S2 EP283 – Healing from Identity Dysregulation

Episode Summary:

If you don’t know who you are as a soul, then you are likely identifying yourself as your wounded self, and you are not your wounded self. Learn how to know your own true self and validate your goodness.

Transcription:

Hi everyone! Dr. Margaret Paul here with the Inner Bonding Podcast. Today I’m speaking about the difference between who you might think you are and who you really are.

We all developed a wounded self. Our wounded was necessary for our survival – it was a survival mechanism. But if we only see role models of the wounded self, we come to believe that this is who we are. Did your parents or caregivers know the beauty of their soul essence? Did they see you who you really are, or did they project their wounded self onto you?

I had no experience with being seen by my parents. My parents had no idea who I was. They thought I was not smart, they thought I was not responsible, they couldn’t see me as being kind and empathic. I have a very kind and empathic nature. I’ve always been extremely empathic – they could never see that. They implied over and over that I was somehow bad.

My mother didn’t want me to go to college. There was no need for me to go to college. She just wanted me to get married and have kids. And she believed that I couldn’t learn life skills, she didn’t teach me anything. She didn’t teach me to cook, she didn’t teach me to clean, I don’t know how she expected me to get married and have kids without having any life skills, but for some reason she did not want me to have these skills, so she seemed to make it a point of not teaching me anything.

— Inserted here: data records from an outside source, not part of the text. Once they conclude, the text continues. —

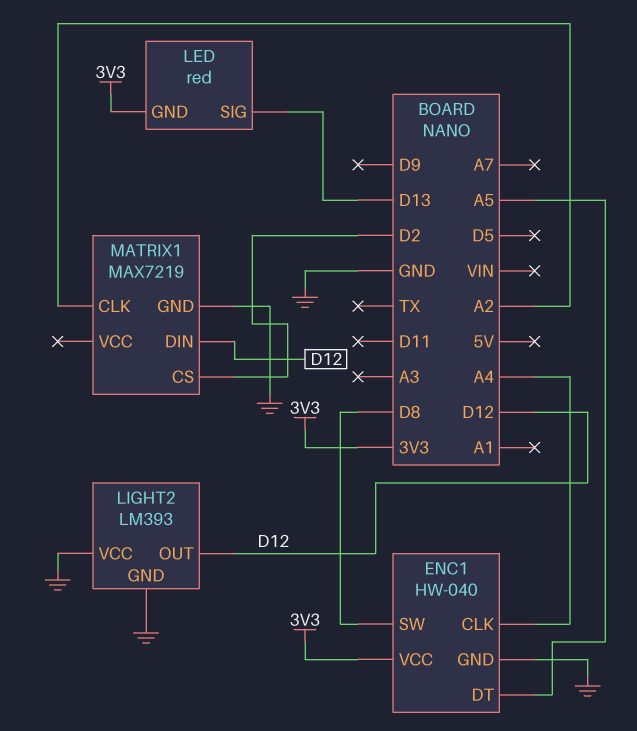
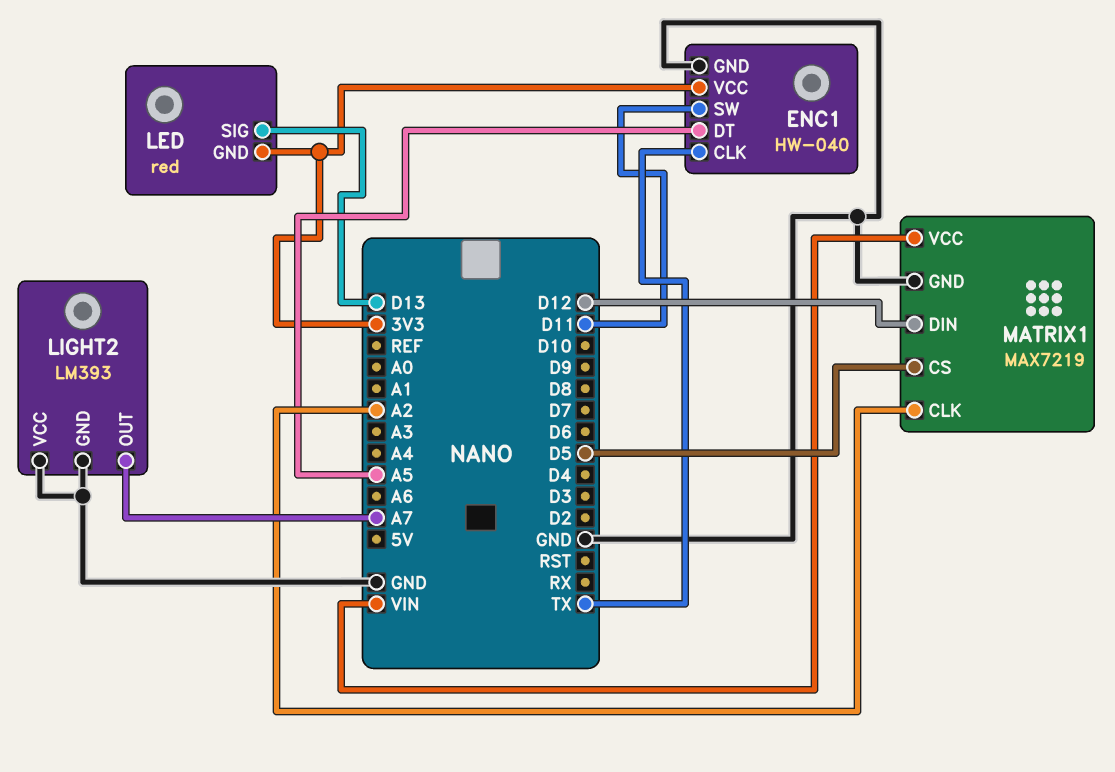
ENC1 pin CLK: A4 -> TX
ENC1 pin SW: D8 -> D11
LIGHT2 pin OUT: D12 -> A7
MATRIX1 pin CS: D2 -> D5
MATRIX1 pin VCC: none -> VIN

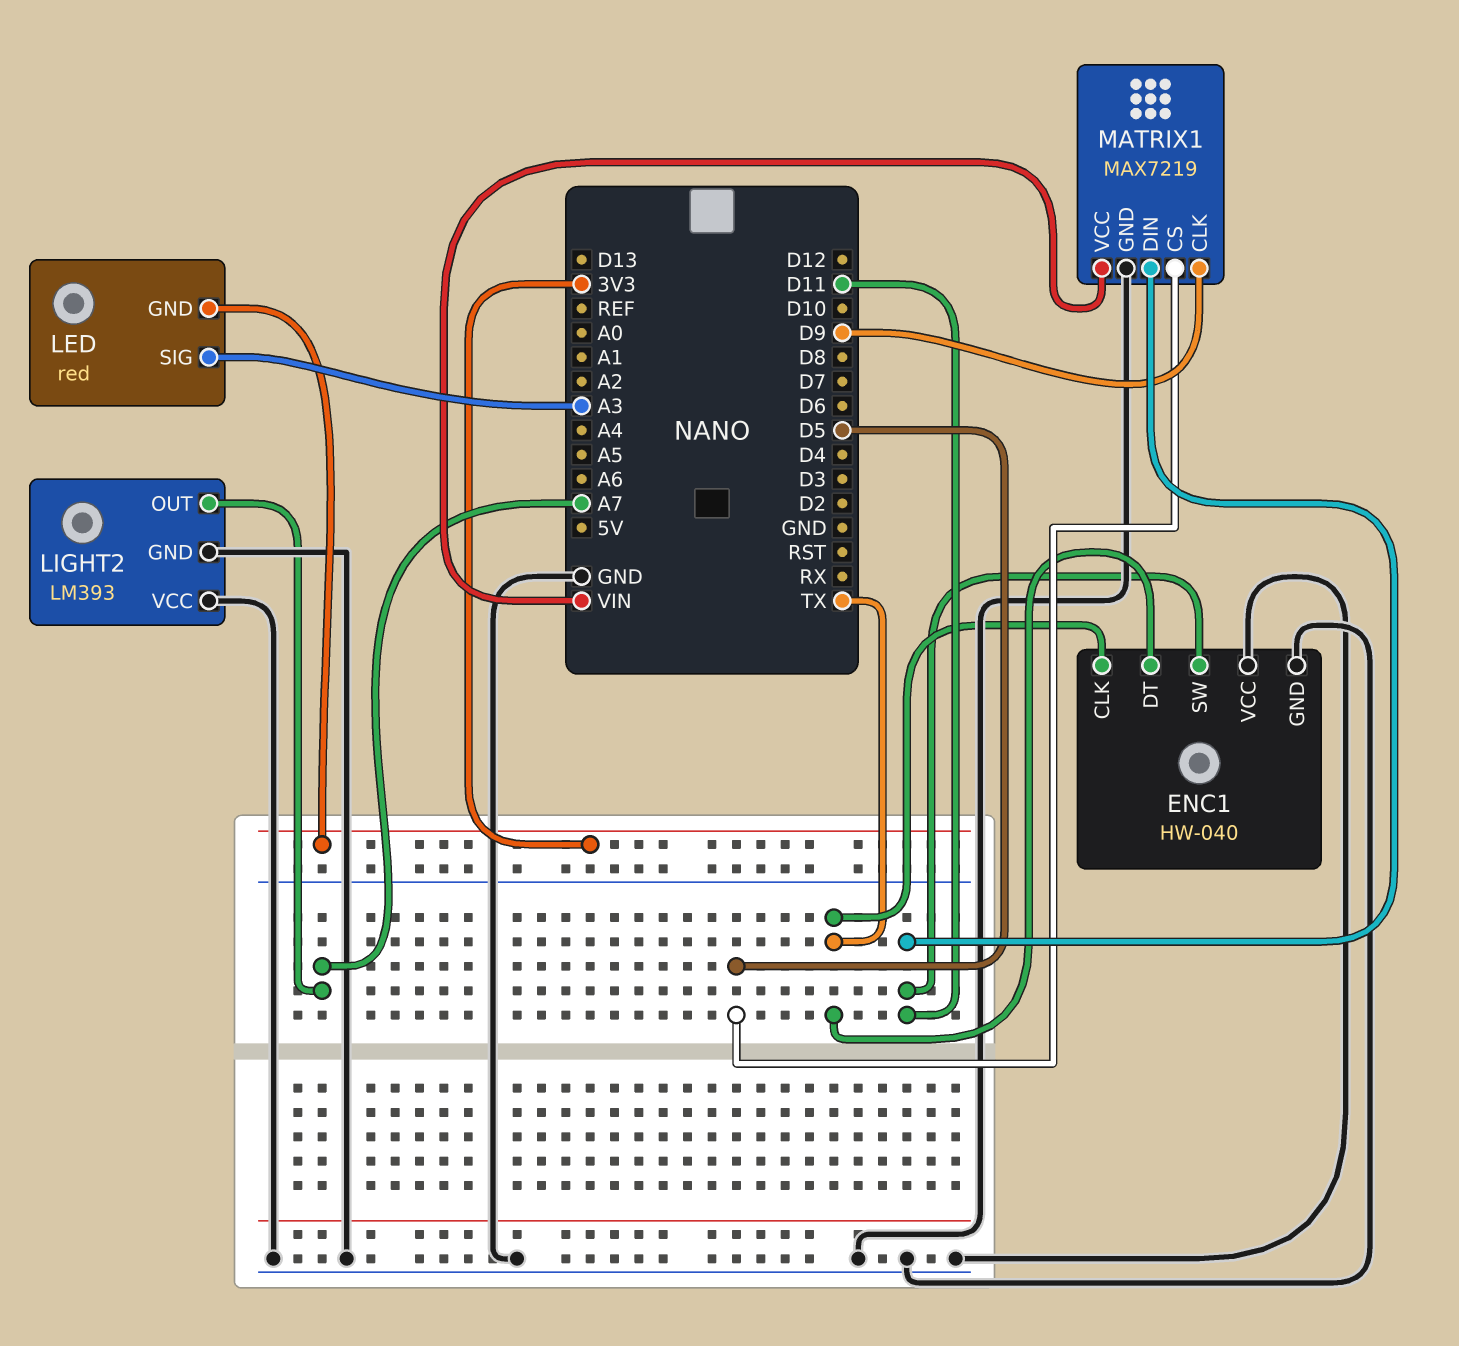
ENC1 pin DT: A5 -> TX
ENC1 pin VCC: 3V3 -> GND
LED pin SIG: D13 -> A3
MATRIX1 pin CLK: A2 -> D9
MATRIX1 pin DIN: D12 -> D11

My dad did teach me some, but not my mother. My dad taught me things like how to fish and how to do mechanical things, I’m really good with mechanical things, things like that. But I didn’t learn the basic life skills from my parents, and they saw me as crazy for my spiritual beliefs.

In fact, I was seen as crazy for my spiritual beliefs for a long time. It’s only now with what’s happening with so many people opening to their spirituality that I feel like I’m more normal for my spiritual beliefs, but for a long time I was told by my parents that there was really something wrong with me.

And even though I got almost all A’s my mother just couldn’t see me as intelligent. And my father unfortunately ended up seeing me as I got into my teen years as a sex object – he couldn’t see me. I was actually quite repressed sexually at that time. I had not learned to be a sexual being because of what was happening in my household regarding my father’s abusive energy sexually, and my mother’s complete inability to talk about sex, and so my father couldn’t even see that I was struggling with my sexuality.

He would talk to me about not getting pregnant when I was like 12 years old and I had no idea even what he was talking about. I didn’t even know much about how people got pregnant! And so I mean, I was just not seen.

And what happens when you believe that you’re your ego wounded self is that you just don’t know that you have this beautiful soul essence. You have no way of knowing that when your family operates from their wounded self and you absorb their wounded selves, then you believe that this is who you are, you are your wounded self.

And a lot of challenging things happen when you believe that you are your wounded self. We absorb many core false beliefs that result in our wounded feelings. Our wounded self is the home of our false beliefs and when we operate out of these false beliefs, then we treat ourselves in unloving ways which result in wounded feelings.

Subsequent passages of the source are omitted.